Steven Knight. Prendiamo in considerazione (solo) i suoi lavori per il Cinema tralasciando le tante cose fatte per la televisione e diamo due numeri: in vent'anni tre film da regista, compreso questo, e più di una quindicina da sceneggiatore. In questo "squilibrio" sta la genesi di Locke: un'idea brillante, solo all'apparenza semplice ma che a conti fatti si rivela poco meno che geniale, tanto lavoro di fino sulla scrittura e la capacità di scegliere l'attore giusto, quello più indicato, quello perfetto per il ruolo. Semplificando, ovviamente non è così, potremmo dire che il film, riuscitissimo, si regge per il cinquanta per cento sulle capacità di scrittura di Knight e per l'altro cinquanta sulle doti immense d'attore di Tom Hardy. L'idea è questa: un uomo sale in auto e inizia a guidare verso Londra, nessun contatto diretto, solo lui e alcune voci (e che voci) a telefono, unità di tempo e di luogo, anche se è un luogo in movimento, ma l'abitacolo rimane pur sempre lo stesso abitacolo per tutto il film, un viaggio verso uno scopo, più precisamente un viaggio verso un'assunzione di responsabilità, un viaggio per seppellire anche il fantasma di un padre che nell'assenza si è rivelato parecchio ingombrante.
Ivan Locke (Tom Hardy) è un capocantiere che sta ultimando gli ultimi ritocchi affinché la più grande colata di cemento mai vista in Europa possa andare a buon fine e il complesso edilizio su cui sta lavorando da lungo tempo possa sorgere su basi solide. Qualche ora prima dell'inizio dei lavori Locke è però costretto a lasciare il suo posto al cantiere, mettersi al volante della sua auto e iniziare un viaggio alla volta di Londra, meno di un paio d'ore di strada, perché Bethan, l'unica donna con cui ha avuto una relazione extraconiugale in un momento di solitudine alcolica, sta per partorire prematuramente suo figlio e Locke non vuole scappare dalle sue responsabilità di padre, soprattutto alla luce delle cattive esperienze avute a causa dell'assenza del proprio. Durante queste due ore Locke, tramite il suo telefono, dovrà mantenere calma Bethan, in panico per l'arrivo del bimbo, alternare tutte le chiamate con quelle dei suoi due figli Eddie e Sean che non capiscono perché il padre non sia lì con loro per guardare una partita così importante, rito familiare consolidato, all'oscuro del fatto che quel legame familiare può andare in frantumi da un momento all'altro, dovrà confessare alla moglie Katrina il motivo per cui quella sera non potrà tornare a casa da lei, dovrà comunicare al suo capo Gareth perché a poche ore dall'inizio del lavoro più importante di sempre per la sua azienda il capocantiere incaricato di seguire i lavori, l'unico con la giusta esperienza per farlo, non sarà disponibile al momento della colata e dovrà far sì che l'inesperto Donal si carichi sulle spalle la responsabilità di far funzionare tutto il mattino seguente.
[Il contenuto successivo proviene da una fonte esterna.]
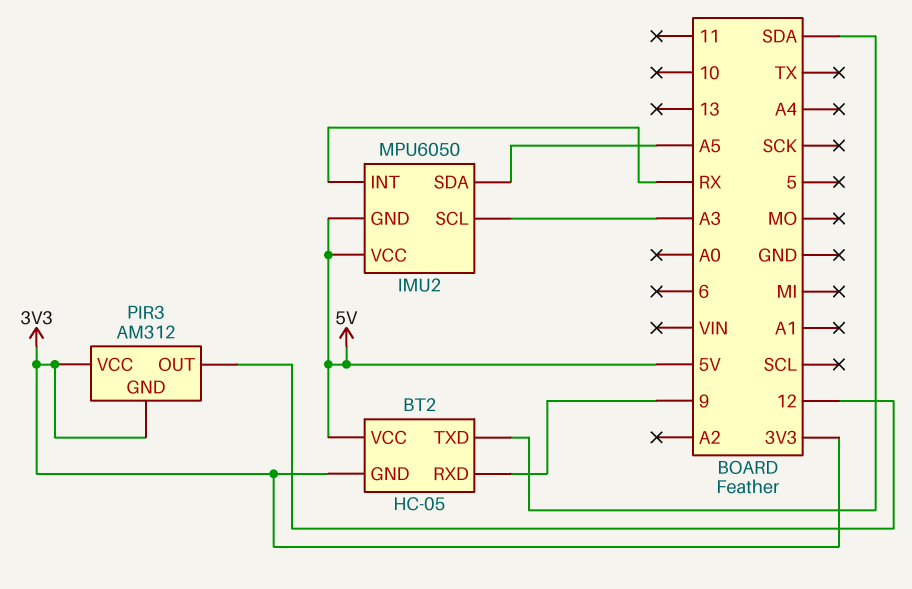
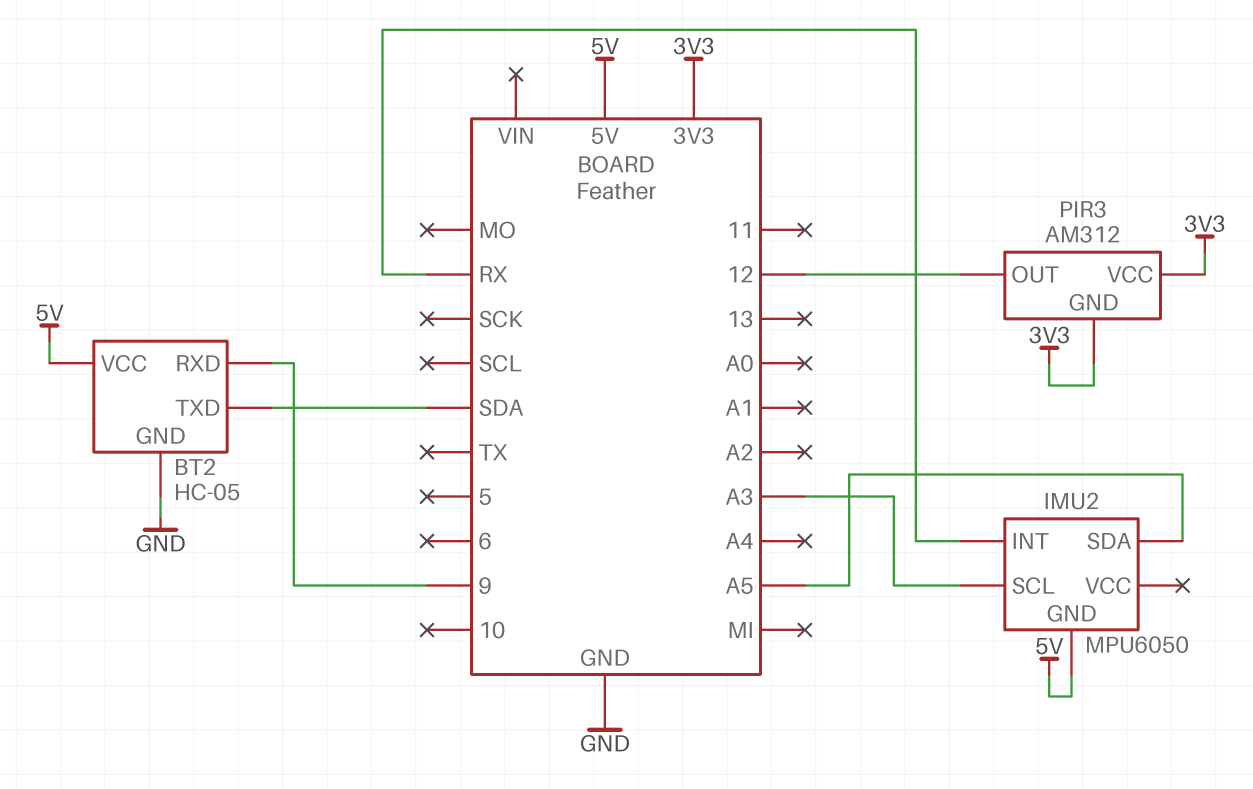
BT2 pin GND: 3V3 -> GND
IMU2 pin VCC: 5V -> none

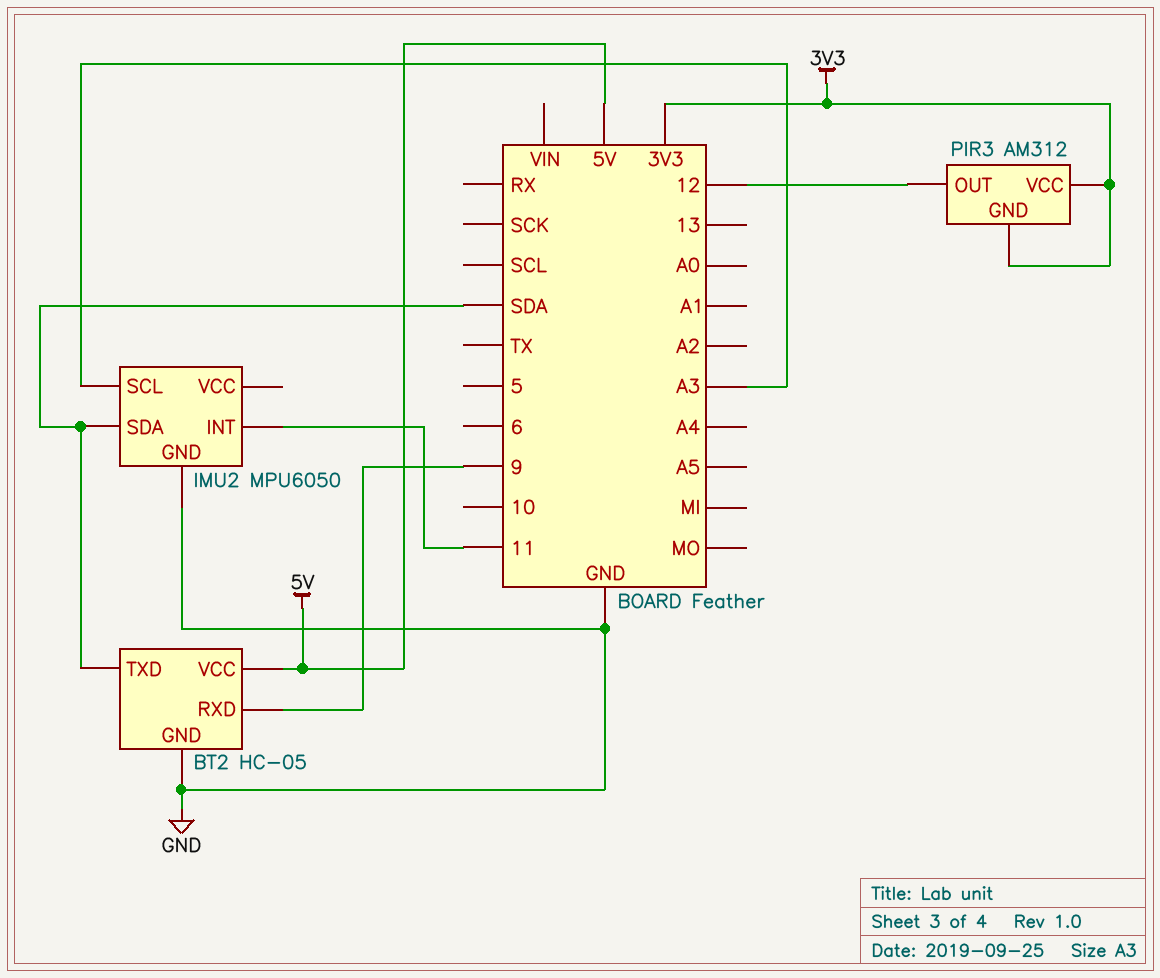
IMU2 pin GND: 5V -> GND
IMU2 pin INT: RX -> 11
IMU2 pin SDA: A5 -> SDA

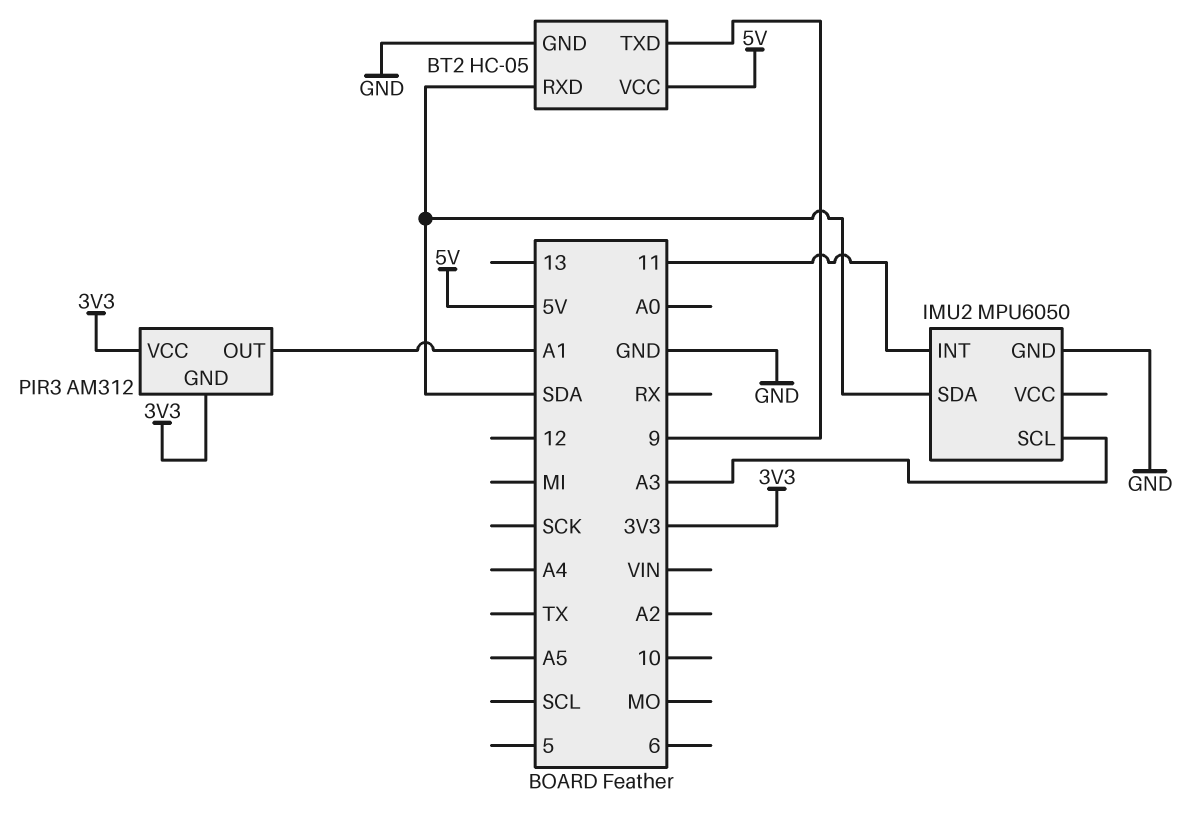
BT2 pin RXD: 9 -> SDA
BT2 pin TXD: SDA -> 9
PIR3 pin OUT: 12 -> A1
Sul piano metaforico Locke è il viaggio di un uomo verso la sua crescita definitiva, per una volta non sono gli eventi scaturiti sulla strada a scatenare quel processo di cambiamento che spesso il Cinema ci presenta, ma è una ponderata assunzione di responsabilità, pregressa, che porta al viaggio, un movimento durante il quale Locke dovrà iniziare a far fronte alle conseguenze della sua scelta. Già questo ribaltamento di assunto del road movie garantisce al film motivi per essere ricordato con favore, ma ciò che stupisce è la tenuta pazzesca che questo unico ambiente e le poche variazioni riescono a garantire a una pellicola che riesce ad appassionare senza nessun momento di stanca. Knight alterna la ripresa diretta sul volto di Hardy a inquadrature sul display del telefono ogni qual volta cambia l'interlocutore di Ivan, si concede qualche variazione interna e soggettive sulla strada, qualche ripresa dall'esterno dell'abitacolo sul traffico stradale. Il resto lo fa Tom Hardy che senza mai trascendere nei toni adatta la sua recitazione ai momenti, agli stati d'animo e agli interlocutori, in maniera pregevole dimostrando le sue grandi doti d'interprete. L'attore, unico di tutto il film, è ben sostenuto dalle voci dei coprotagonisti che in lingua originale sono niente meno che Olivia Colman (la partoriente Bethan), Ruth Wilson (la moglie Katrina), Andrew Scott, il Moriarty della serie Sherlock (qui interpreta Donal), Tom Holland e Bill Milner (i due figli).